(Beginning of Exercise data)

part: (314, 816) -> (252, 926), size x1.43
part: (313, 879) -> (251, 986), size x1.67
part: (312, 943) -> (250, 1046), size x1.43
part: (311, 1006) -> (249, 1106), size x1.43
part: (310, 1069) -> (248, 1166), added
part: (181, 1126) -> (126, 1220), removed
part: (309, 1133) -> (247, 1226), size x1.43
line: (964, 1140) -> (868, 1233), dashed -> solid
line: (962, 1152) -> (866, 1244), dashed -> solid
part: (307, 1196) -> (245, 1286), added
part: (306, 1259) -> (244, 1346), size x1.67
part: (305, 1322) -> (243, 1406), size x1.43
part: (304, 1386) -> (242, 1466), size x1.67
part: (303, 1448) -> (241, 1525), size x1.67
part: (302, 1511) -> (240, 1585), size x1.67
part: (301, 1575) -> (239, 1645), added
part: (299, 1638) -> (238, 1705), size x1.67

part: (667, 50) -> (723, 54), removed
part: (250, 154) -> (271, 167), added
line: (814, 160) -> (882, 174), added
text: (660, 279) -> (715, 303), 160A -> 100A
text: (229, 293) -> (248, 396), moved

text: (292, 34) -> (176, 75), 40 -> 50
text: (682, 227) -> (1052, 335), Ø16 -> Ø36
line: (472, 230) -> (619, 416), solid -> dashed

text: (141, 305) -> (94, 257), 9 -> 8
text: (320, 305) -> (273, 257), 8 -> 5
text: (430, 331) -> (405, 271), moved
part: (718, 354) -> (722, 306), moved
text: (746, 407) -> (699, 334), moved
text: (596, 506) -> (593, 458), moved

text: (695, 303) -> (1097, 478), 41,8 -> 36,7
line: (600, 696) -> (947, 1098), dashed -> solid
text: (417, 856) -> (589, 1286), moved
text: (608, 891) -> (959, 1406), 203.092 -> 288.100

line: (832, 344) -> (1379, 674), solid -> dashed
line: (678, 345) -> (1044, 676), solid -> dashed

(End of Exercise data)

▶ [Exercise]: I need all of the records above retyped exactly, please.

▶ [Solution]:
part: (314, 816) -> (252, 926), size x1.43
part: (313, 879) -> (251, 986), size x1.67
part: (312, 943) -> (250, 1046), size x1.43
part: (311, 1006) -> (249, 1106), size x1.43
part: (310, 1069) -> (248, 1166), added
part: (181, 1126) -> (126, 1220), removed
part: (309, 1133) -> (247, 1226), size x1.43
line: (964, 1140) -> (868, 1233), dashed -> solid
line: (962, 1152) -> (866, 1244), dashed -> solid
part: (307, 1196) -> (245, 1286), added
part: (306, 1259) -> (244, 1346), size x1.67
part: (305, 1322) -> (243, 1406), size x1.43
part: (304, 1386) -> (242, 1466), size x1.67
part: (303, 1448) -> (241, 1525), size x1.67
part: (302, 1511) -> (240, 1585), size x1.67
part: (301, 1575) -> (239, 1645), added
part: (299, 1638) -> (238, 1705), size x1.67

part: (667, 50) -> (723, 54), removed
part: (250, 154) -> (271, 167), added
line: (814, 160) -> (882, 174), added
text: (660, 279) -> (715, 303), 160A -> 100A
text: (229, 293) -> (248, 396), moved

text: (292, 34) -> (176, 75), 40 -> 50
text: (682, 227) -> (1052, 335), Ø16 -> Ø36
line: (472, 230) -> (619, 416), solid -> dashed

text: (141, 305) -> (94, 257), 9 -> 8
text: (320, 305) -> (273, 257), 8 -> 5
text: (430, 331) -> (405, 271), moved
part: (718, 354) -> (722, 306), moved
text: (746, 407) -> (699, 334), moved
text: (596, 506) -> (593, 458), moved

text: (695, 303) -> (1097, 478), 41,8 -> 36,7
line: (600, 696) -> (947, 1098), dashed -> solid
text: (417, 856) -> (589, 1286), moved
text: (608, 891) -> (959, 1406), 203.092 -> 288.100

line: (832, 344) -> (1379, 674), solid -> dashed
line: (678, 345) -> (1044, 676), solid -> dashed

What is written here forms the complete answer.